What are the limitations of our results? The response rate of 90% is rather high (especially because our sample concerned young adults who are relatively often traveling or boarding in school), although the missed 10% might have been a high-risk group. We tried to overcome the validity problems that are associated with face-to-face questionnaires36–38; our questionnaire was thoroughly developed and pilot-tested, the interviewers were same sex and not much older than the respondents, they were well trained, the interviews were conducted in the local language, a lot of time was invested in building rapport with respondents before starting the interview, and much attention was paid to conducting the interviews in privacy. Nevertheless, like in other sexual behavior studies12,27 we found that men reported more relationships than women (ratio 2:3) when excluding relationships with partners outside the age or geographic range of our sample. Because the ratio of partnerships in the last year reported by men versus women did not differ substantially between urban and rural areas (2.1 vs. 2.3), there is no indication of different reporting biases between urban and rural sites.
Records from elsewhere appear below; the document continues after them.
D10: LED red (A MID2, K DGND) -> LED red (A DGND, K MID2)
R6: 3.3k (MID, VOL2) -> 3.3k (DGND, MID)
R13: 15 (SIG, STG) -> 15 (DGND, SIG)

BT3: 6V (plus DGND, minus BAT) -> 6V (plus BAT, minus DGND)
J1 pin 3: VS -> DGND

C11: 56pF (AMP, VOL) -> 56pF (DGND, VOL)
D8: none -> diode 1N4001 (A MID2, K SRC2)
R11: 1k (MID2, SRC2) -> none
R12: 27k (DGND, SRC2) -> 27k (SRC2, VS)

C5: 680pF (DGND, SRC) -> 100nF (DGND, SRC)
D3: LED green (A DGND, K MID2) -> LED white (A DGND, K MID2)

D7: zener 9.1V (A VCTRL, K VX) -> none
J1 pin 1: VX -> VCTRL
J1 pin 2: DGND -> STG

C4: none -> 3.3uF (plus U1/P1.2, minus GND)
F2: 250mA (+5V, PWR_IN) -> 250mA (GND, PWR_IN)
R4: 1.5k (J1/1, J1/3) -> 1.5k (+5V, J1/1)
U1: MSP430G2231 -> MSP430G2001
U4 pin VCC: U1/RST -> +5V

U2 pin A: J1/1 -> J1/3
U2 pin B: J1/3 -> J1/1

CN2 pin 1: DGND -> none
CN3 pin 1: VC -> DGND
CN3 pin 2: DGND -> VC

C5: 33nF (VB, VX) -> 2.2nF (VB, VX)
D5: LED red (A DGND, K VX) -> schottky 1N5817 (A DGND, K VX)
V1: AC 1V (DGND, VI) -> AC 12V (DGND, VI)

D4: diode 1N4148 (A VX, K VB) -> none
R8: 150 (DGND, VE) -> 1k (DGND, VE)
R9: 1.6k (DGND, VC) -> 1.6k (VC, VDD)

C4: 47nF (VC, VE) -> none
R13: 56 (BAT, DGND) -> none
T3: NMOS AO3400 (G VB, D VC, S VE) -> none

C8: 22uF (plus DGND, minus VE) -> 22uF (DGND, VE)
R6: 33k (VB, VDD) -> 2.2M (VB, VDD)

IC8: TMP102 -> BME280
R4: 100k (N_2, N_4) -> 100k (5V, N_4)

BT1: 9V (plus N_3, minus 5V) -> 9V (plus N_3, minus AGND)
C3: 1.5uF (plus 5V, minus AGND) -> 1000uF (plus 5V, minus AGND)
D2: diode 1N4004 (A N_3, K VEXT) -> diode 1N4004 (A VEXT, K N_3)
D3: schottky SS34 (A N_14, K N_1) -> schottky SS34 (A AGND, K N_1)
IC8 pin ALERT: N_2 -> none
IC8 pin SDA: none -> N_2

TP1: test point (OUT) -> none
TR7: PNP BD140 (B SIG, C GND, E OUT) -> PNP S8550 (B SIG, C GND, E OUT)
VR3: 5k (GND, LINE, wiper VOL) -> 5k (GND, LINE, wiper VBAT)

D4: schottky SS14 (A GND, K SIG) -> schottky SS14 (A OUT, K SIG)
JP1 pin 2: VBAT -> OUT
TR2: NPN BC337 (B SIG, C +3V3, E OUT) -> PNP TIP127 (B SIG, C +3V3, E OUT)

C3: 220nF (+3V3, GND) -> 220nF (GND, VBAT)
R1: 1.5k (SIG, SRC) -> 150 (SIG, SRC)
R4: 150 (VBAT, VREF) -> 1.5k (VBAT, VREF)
We tried to crosscheck the respondents’ answers by holding detailed in-depth interviews with every second respondent by the same interviewer within a few days after the questionnaire. For both men and women, the results revealed some underreporting in the initial interview for urban as well as rural areas. The ratio of relationships reported by men and women thereby slightly increased instead of decreased. This could mean that cultural taboos are so strong that even in in-depth interviews women hide multiple relationships, or that men still exaggerate theirs (which implies that they had to invent full stories). It could also mean that we have missed a core group of high-risk women like mobile sex workers (although not many men reported sex with a sex worker).

Our study has implications for STD/HIV control in Nyanza. Interventions aiming at sexual behavior change should be expanded from Kisumu town to the surrounding rural districts. In particular, the low levels of condom use in rural areas should be addressed by improving condom acceptance as well as supply. Although lower than in Kisumu town, the population density in the rural areas is relatively high when compared with other rural provinces in Kenya, which is favorable for the cost-effectiveness of interventions. Expanding behavior change interventions to rural areas will also favor equity between rural and urban residents. Because adolescents begin risky behavior early in their sexual career (half of boys 15-19 years have had 3 sexual partners, and HIV prevalence in girls aged 15-19 is as high as 23%15), interventions should address children/young adolescents before they become sexually active, ie, in their early teens. After all, it will be easier to establish patterns of safe sex practices from the start than to change the high-risk behaviors as shown in this study.